The sixth hotel? A Comfort Inn on Michigan Avenue designed by Larry Booth, which was previously apartments and then an office building where each suite had its own bathtub.

Those six hotels don’t just have bibles in the rooms, they have their own church. Harry Weese’s handsome 1968 Seventeenth Church of Christ, Scientist, rounds the corner between the Wyndham and the Garden Inn.

4.  The Virgin Has Angry Birds.

Old Dearborn Bank built 203 N. Wabash in 1928, then promptly failed a few years later. What makes the 27-story structure unique, however, is that it is one of only two office buildings designed by the architectural firm of Rapp and Rapp, best known for their over-the-top movie palaces like the Chicago Theater.
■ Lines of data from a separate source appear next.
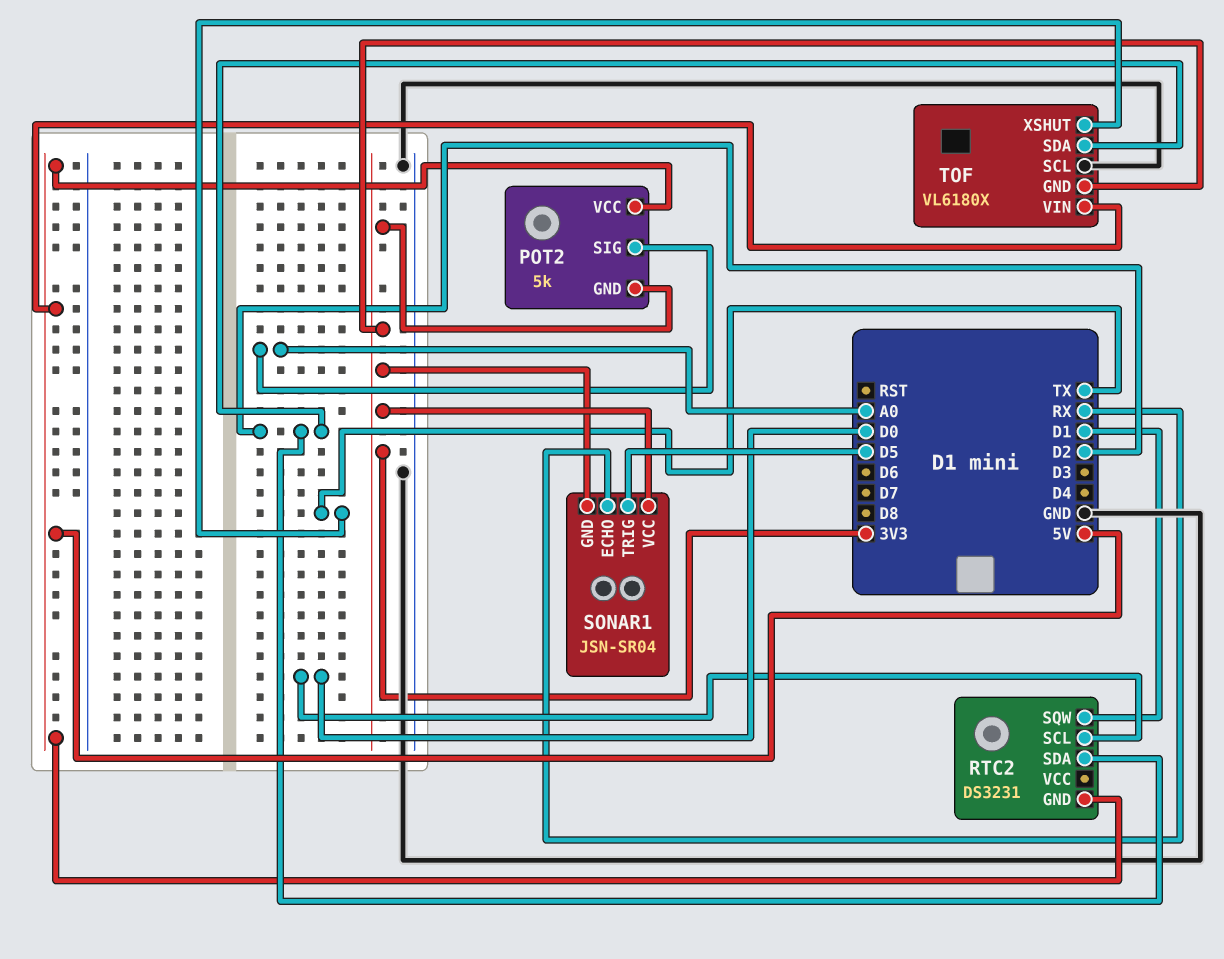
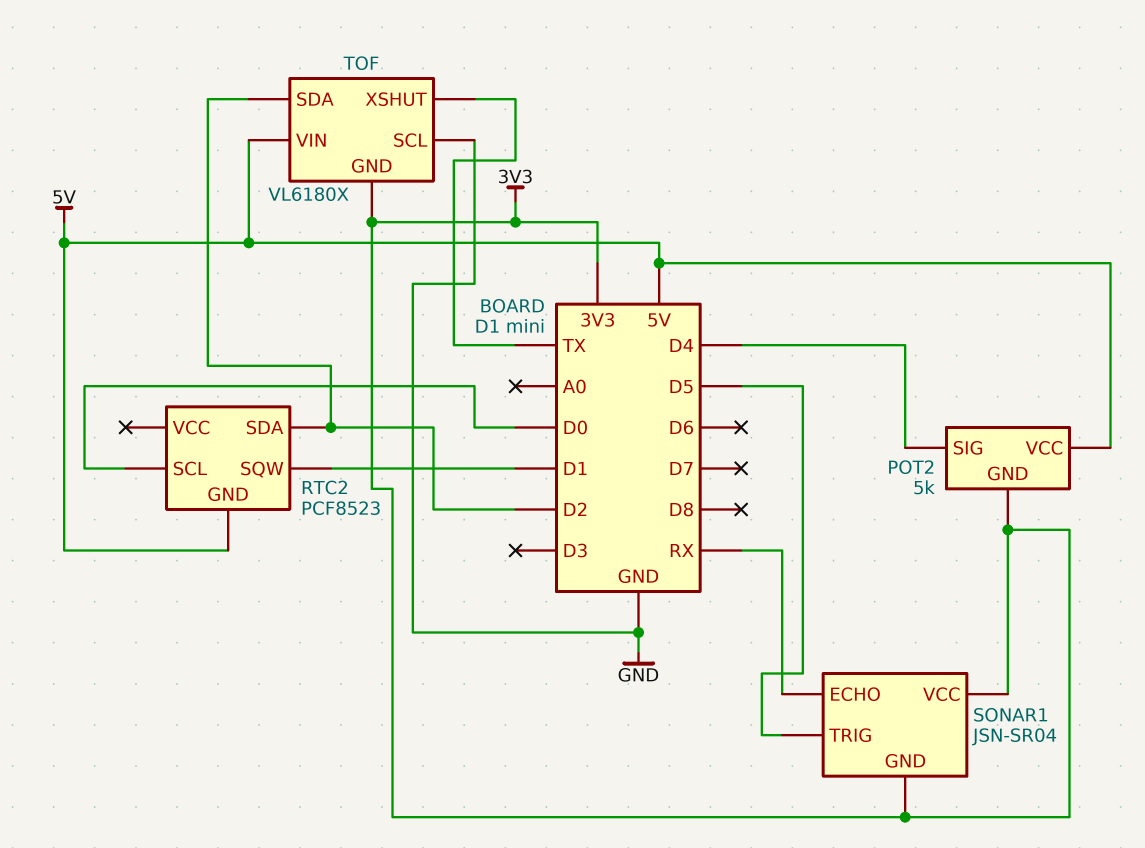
POT2 pin SIG: A0 -> D4
RTC2: DS3231 -> PCF8523

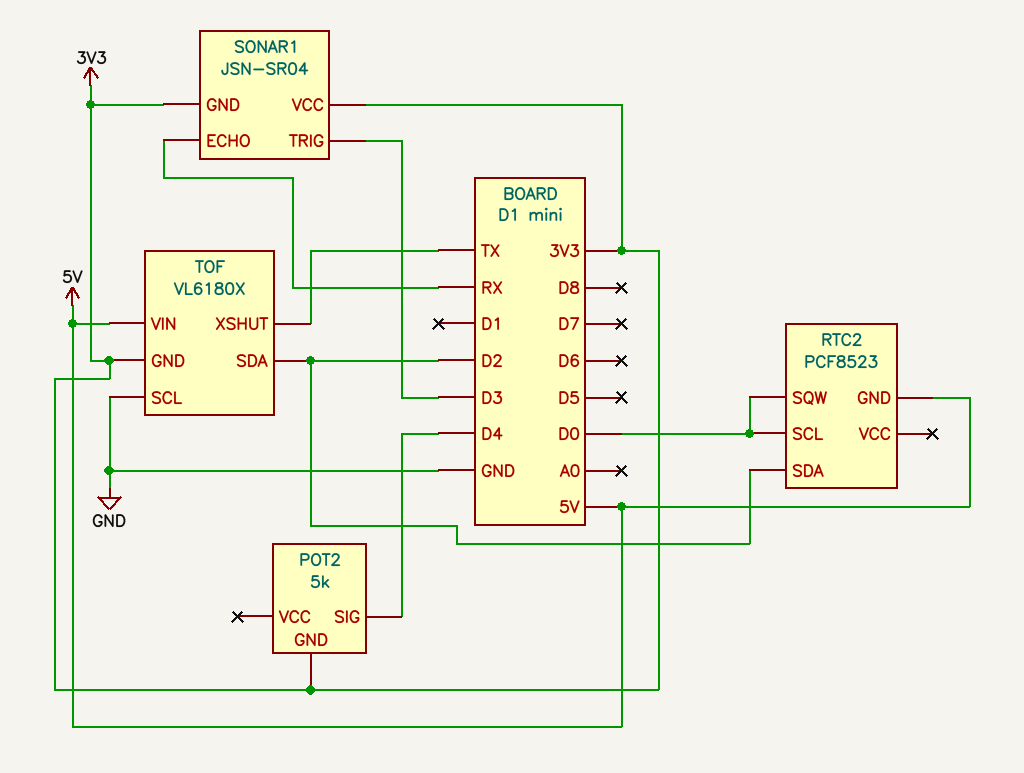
POT2 pin VCC: 5V -> none
RTC2 pin SQW: D1 -> D0
SONAR1 pin TRIG: D5 -> D3

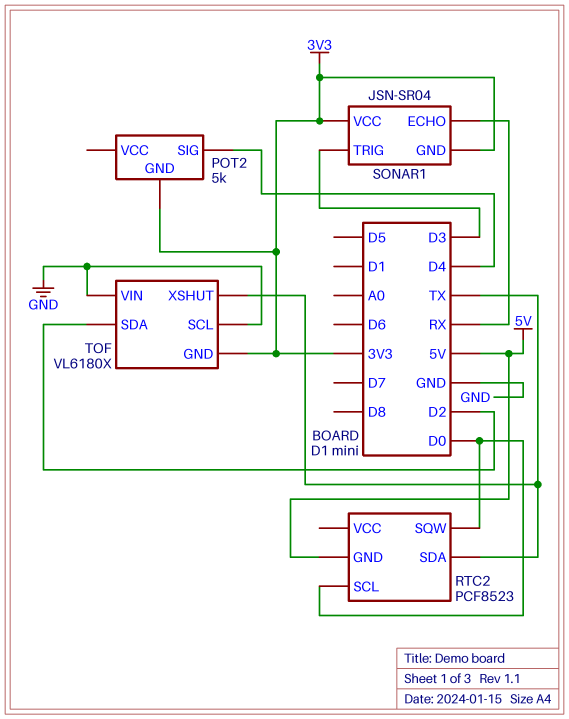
RTC2 pin SDA: D2 -> TX
TOF pin VIN: 5V -> GND

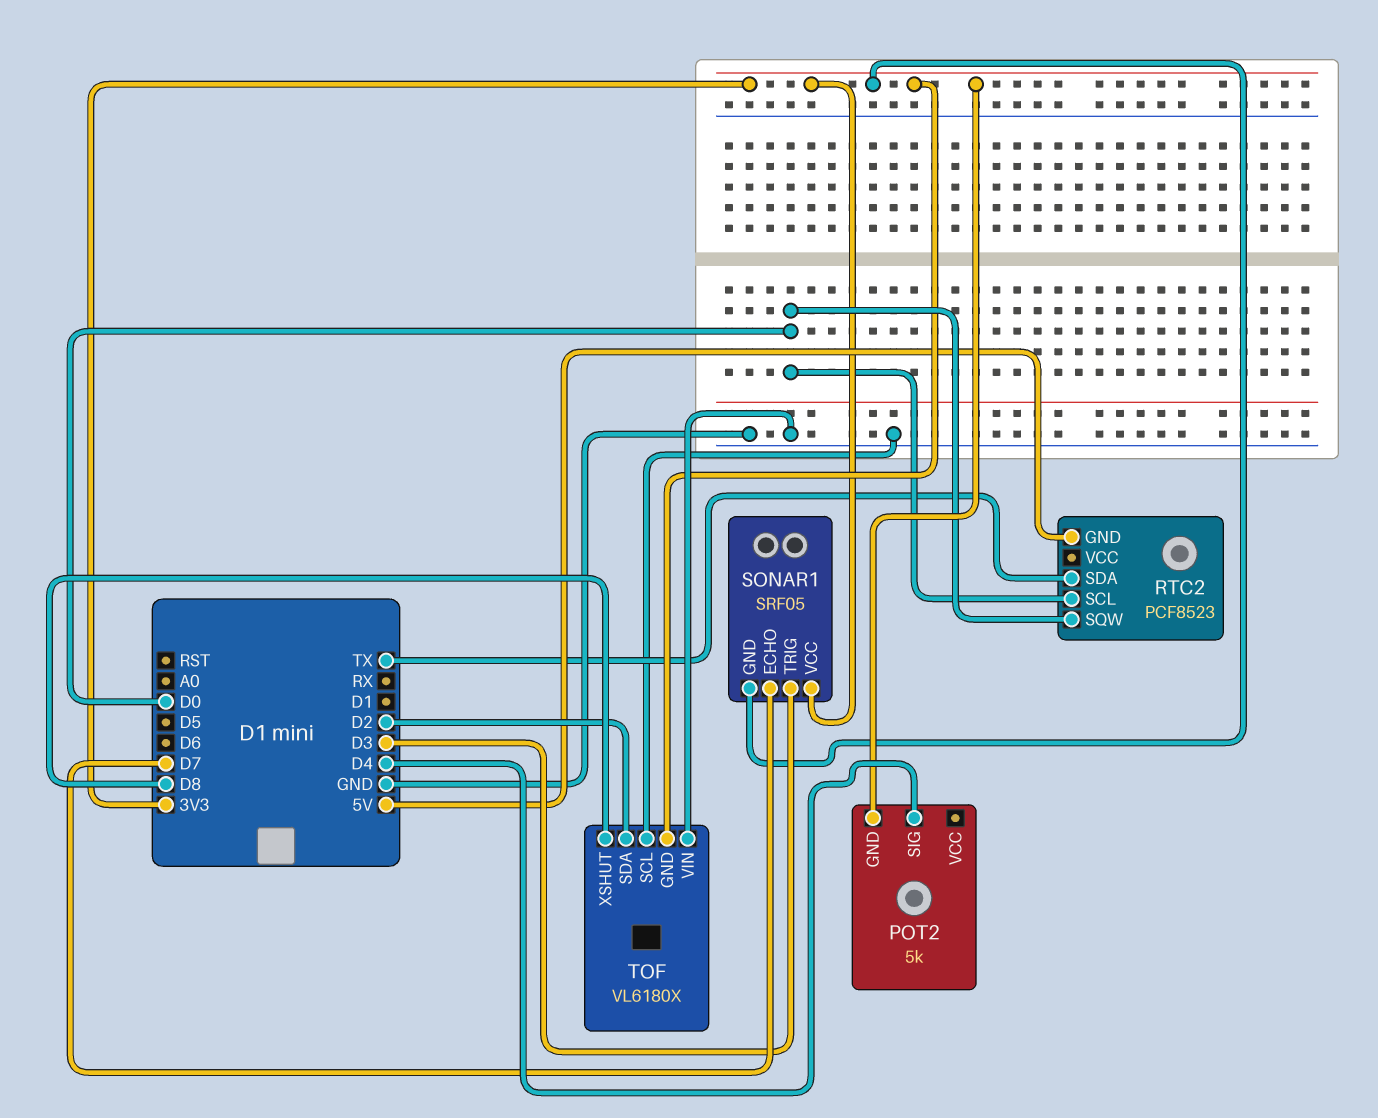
SONAR1: JSN-SR04 -> SRF05
SONAR1 pin ECHO: RX -> D7
TOF pin XSHUT: TX -> D8

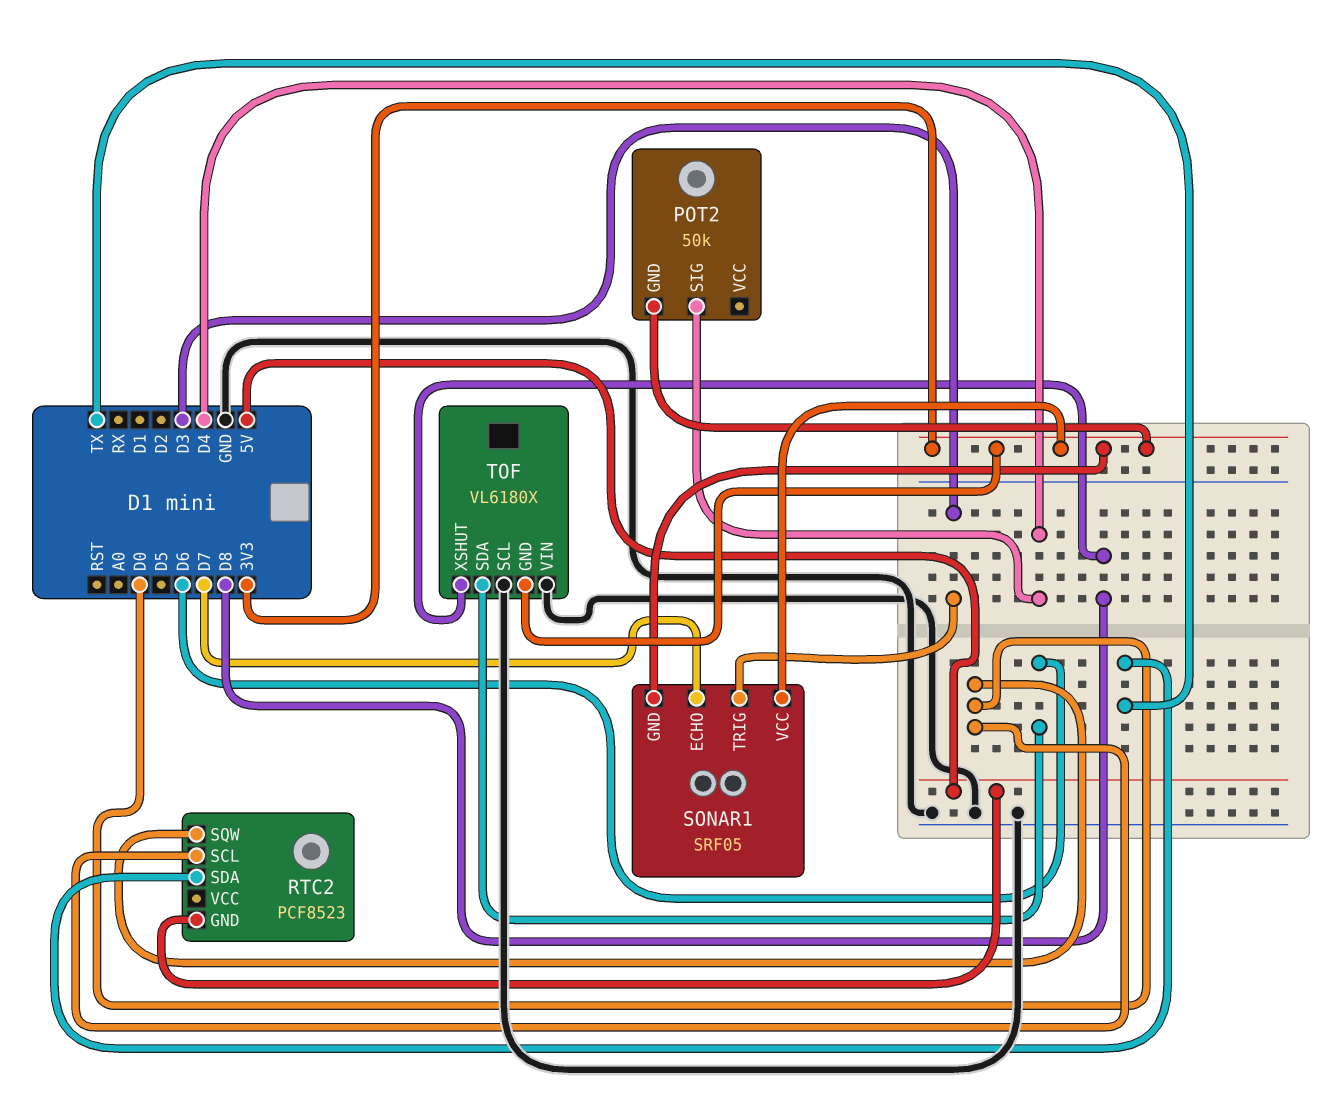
POT2: 5k -> 50k
TOF pin SDA: D2 -> D6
The building’s facade is overrun with terra cotta ornament, featuring beasts both real and mythical—medieval knights, lots of lions, ducks, and. . .squirrels, a traditional symbol of saving. Most extraordinary of all are the massive, stern-visaged birds guarding the roofline.

British tycoon Richard Branson acquired the building in 2011 and re-opened it in 2015 as the first-ever Virgin Hotel. In addition to restoring the facade’s terra cotta ornament, Branson’s team brought the interior’s rich materials back to life, polished up the ornate elevator doors and uncovered the banking hall’s original patterned ceiling.

5. The Block of the Three Hotels.

Okay, that’s a lot less than six, but these are really big. Already the Hyatt Centric opened in the 22-story former office building at 100 W. Monroe. But the big game is on the half of the block facing LaSalle Street. Construction crews are hard at work turning William Le Baron Jenney’s 1894 New York Life Building into the 281-room Kimpton Hotel. The imposing original two-story gray marble lobby, largely intact, is sure to wow customers. As the restoration continues, the facade seemed as much plywood as terra cotta, as many damaged panels had to be removed for repair or replacement. The new hotel is scheduled to open in 2016. 

Just up the street, Marriott is retrofitting the historic Roanoke Building at Madison and LaSalle into a Residence Inn. Originally constructed as The Lumber Exchange, it’s a building that refused to sit still, growing like topsy from its original 1915 height of 16 stories. In 1922, five more floors were added and just three years later a 35-story-high annex tower was constructed—perfect for penthouse hotel rooms. The Roanoke is a rare example of the Portuguese Gothic style, and the facades of the lower floors are richly ornamented.

6. The Ghosts of Chicago Hotels Past Still Lurk.

Chicago has demolished hotels taller than most cities have buildings. When the 526-foot-high Morrison Hotel, a half-block down Madison from the Roanoke, was demolished in 1965, it was the highest structure to have been torn down anywhere in the world. It was replaced by the upward sweep of the 850-foot headquarters of the First National Bank of Chicago, now Chase Tower.

It’s almost become a joke that when an owner is looking to cash out on a less-than-pristine office building of a certain age, the rumors of another hotel conversion start to fly. In Chicago, even with the current explosion of activity, there’s no shortage of candidates. Just across Madison from the Roanoke, behind the generic steel and glass curtain wall of a nondescript office building, lie the bones of the “Absolutely Fireproof” New Hotel Brevoort of 1906. Designed by architect Benjamin Marshall, it was known for its elegant appointments and bountiful artwork. Frank Lloyd Wright was once a resident. As the stream of visitors to Chicago continues to strengthen, could a double-reverse be in the cards?